This time difference is important because it´s a good thing we weren´t in the mall at 5 o´clock when we pulled up front in a taxi, because that´s when 10 shots rang out inside and all hell broke loose in front of us. People running in and out of the mall, falling down stairs; pedestrians running in herds around the corner; more shots going off; people locked out on the second and third floor balconies; mass hysteria.
The taxi driver let me use his cell phone to call the Tico Times, and they told me to start grabbing witnesses. So, suddenly, on my date..thing, I was interviewing witnesses who were inside when the shooting started. And speculation was there were anywhere from 2 to 3 guys, but only one of them was caught on the scene. Two cops dragged him out flailing and shouting. He was shirtless, fat and had a shaved head. He kept shouting in Spanish and English, the only English part being ¨You wanna fuck with me?!?!¨ I was interviewing people right next to the police van that they shoved him into, so I actually have him shouting it on my digital recorder.
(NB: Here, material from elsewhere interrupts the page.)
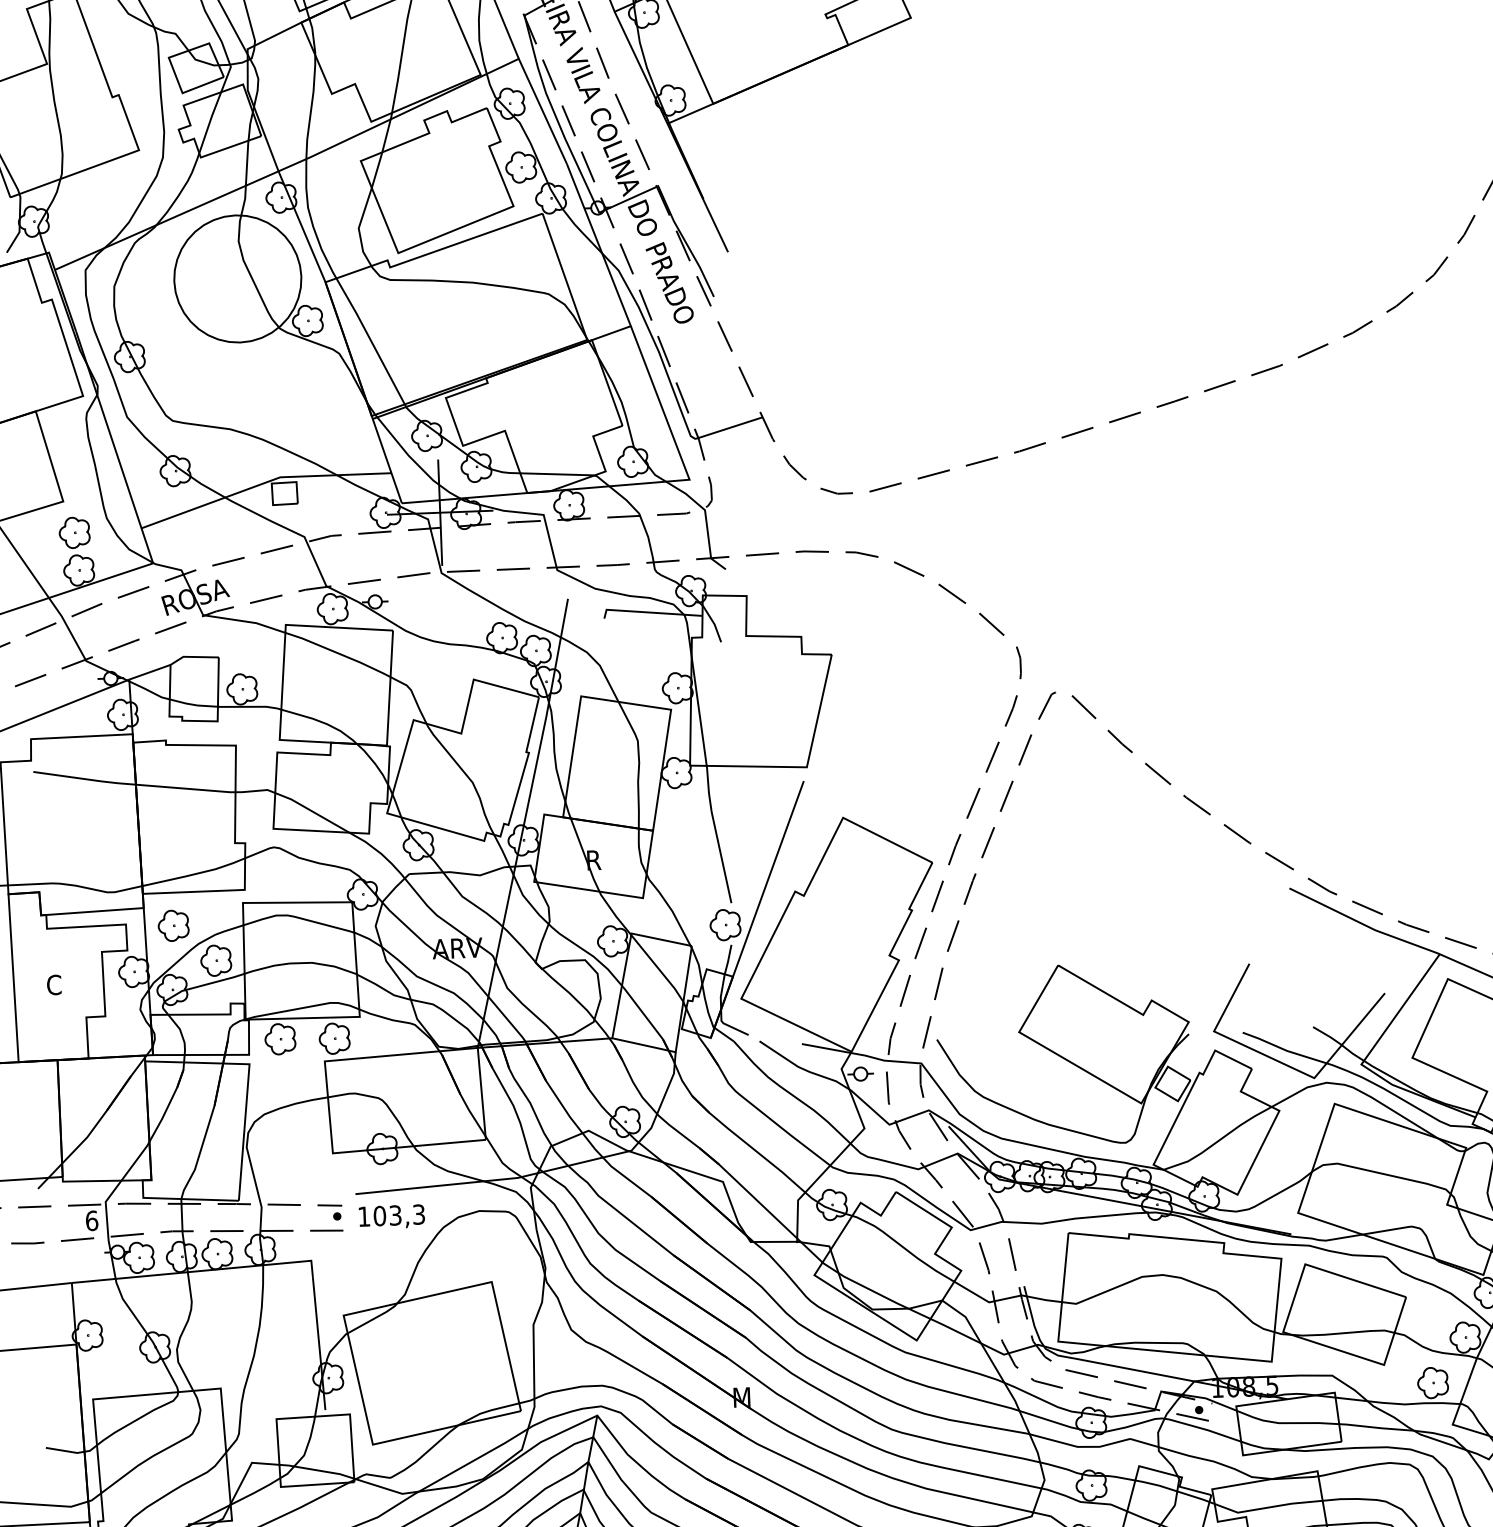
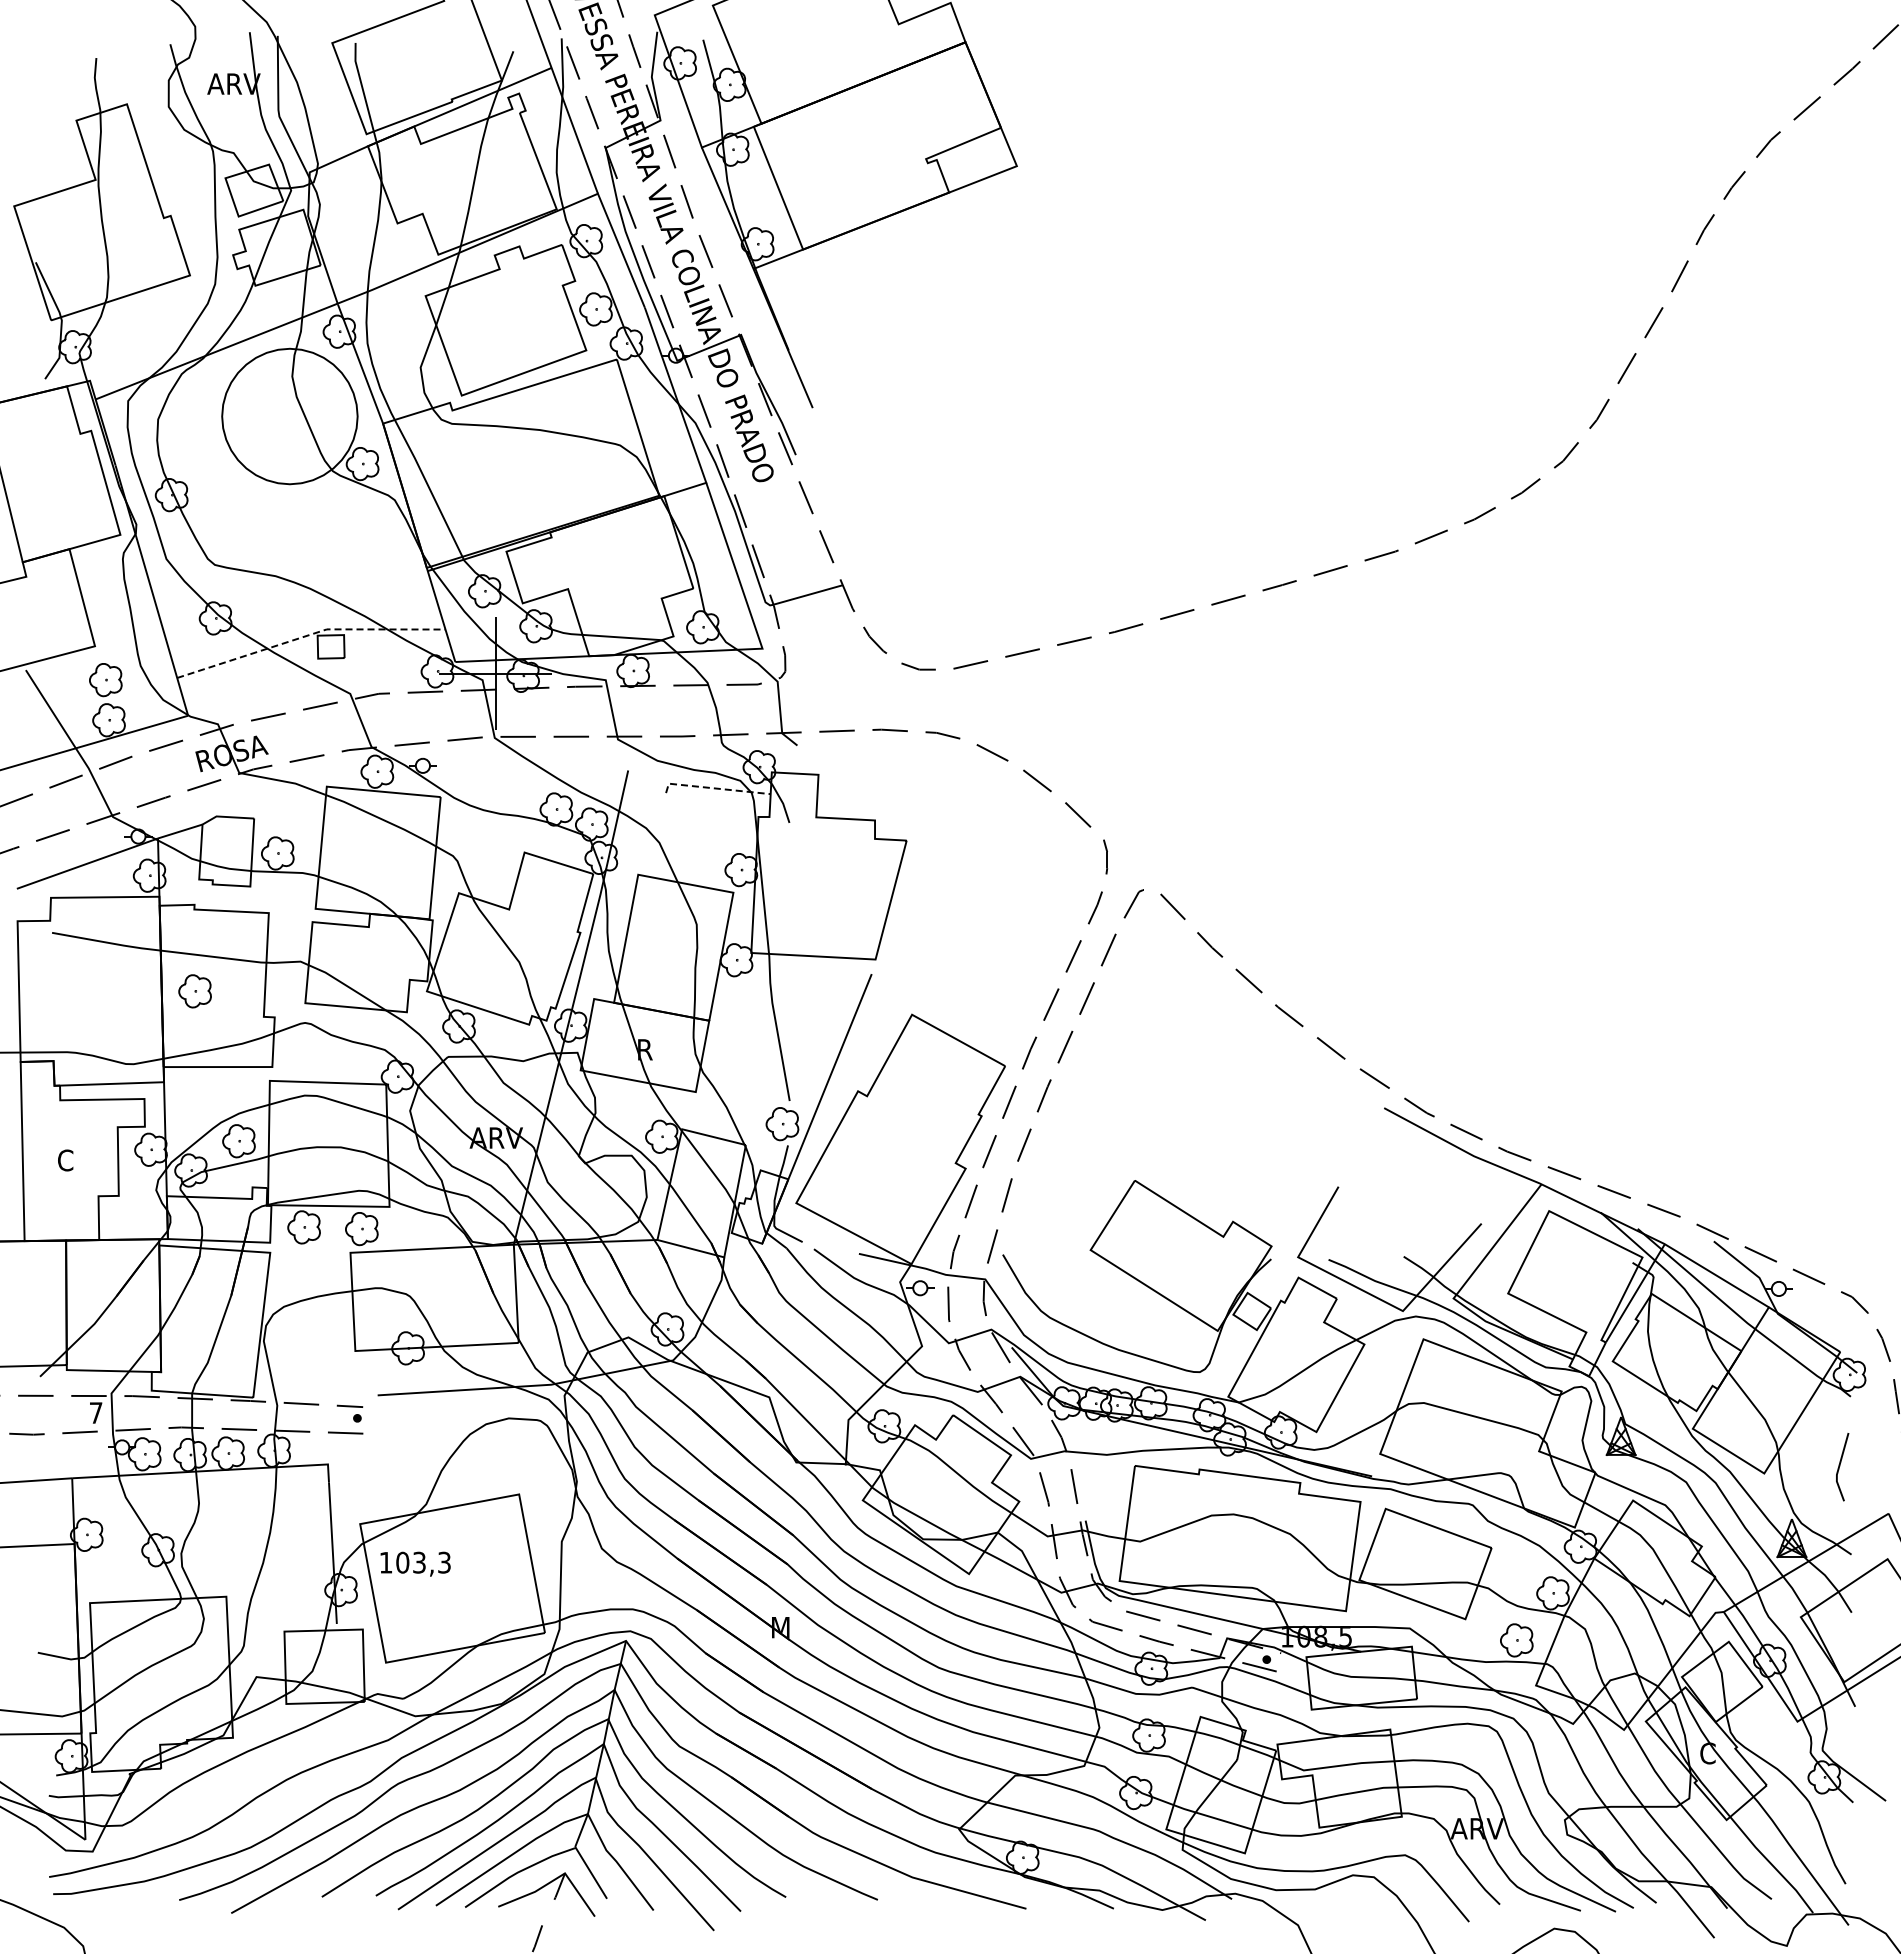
line: (263, 483) -> (308, 635), solid -> dashed
line: (649, 612) -> (714, 788), solid -> dashed
part: (173, 925) -> (194, 991), moved
text: (391, 1216) -> (415, 1563), moved
text: (91, 1220) -> (95, 1412), 6 -> 7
Traffic in front of the building was at a standstill with everyone trying to get a look, and the same went for traffic on the bridge across the street where people had parked their cars to walk out and get a bird´s eye view. I have pictures of all of it too, crazy stuff. And that was how I got my first news assignment for the Tico Times.
About an hour later, we were on our way to another mall, and we watched the only movie playing other than Shrek, Duro de Matar 4, also known as Die Hard 4.
I spent that Saturday and Sunday at this resort on the Pacific in Punta Leona, maybe 10 kilometers north of Jaco, this popular beachtown for gringos that I have dubbed ¨New Florida,¨ for its significant Latino population, overwhelming number of American restaurants, and array of hooker-hunting men who resemble Jimmy Buffet. I can´t stress enough that maybe 1 out of every 10 upper-middle class suburbanite (and richer, like company CEOs) you see in their 50s or 60s has probably come down to Central America for some afternoon delight with a side of VD. There are books on how these guys develop obsessions with this dirty lifestyle down south. There are so (so so so) many of them here, and they´re all here alone, and they´re all flanked by 18-year-old(?) prostitutes.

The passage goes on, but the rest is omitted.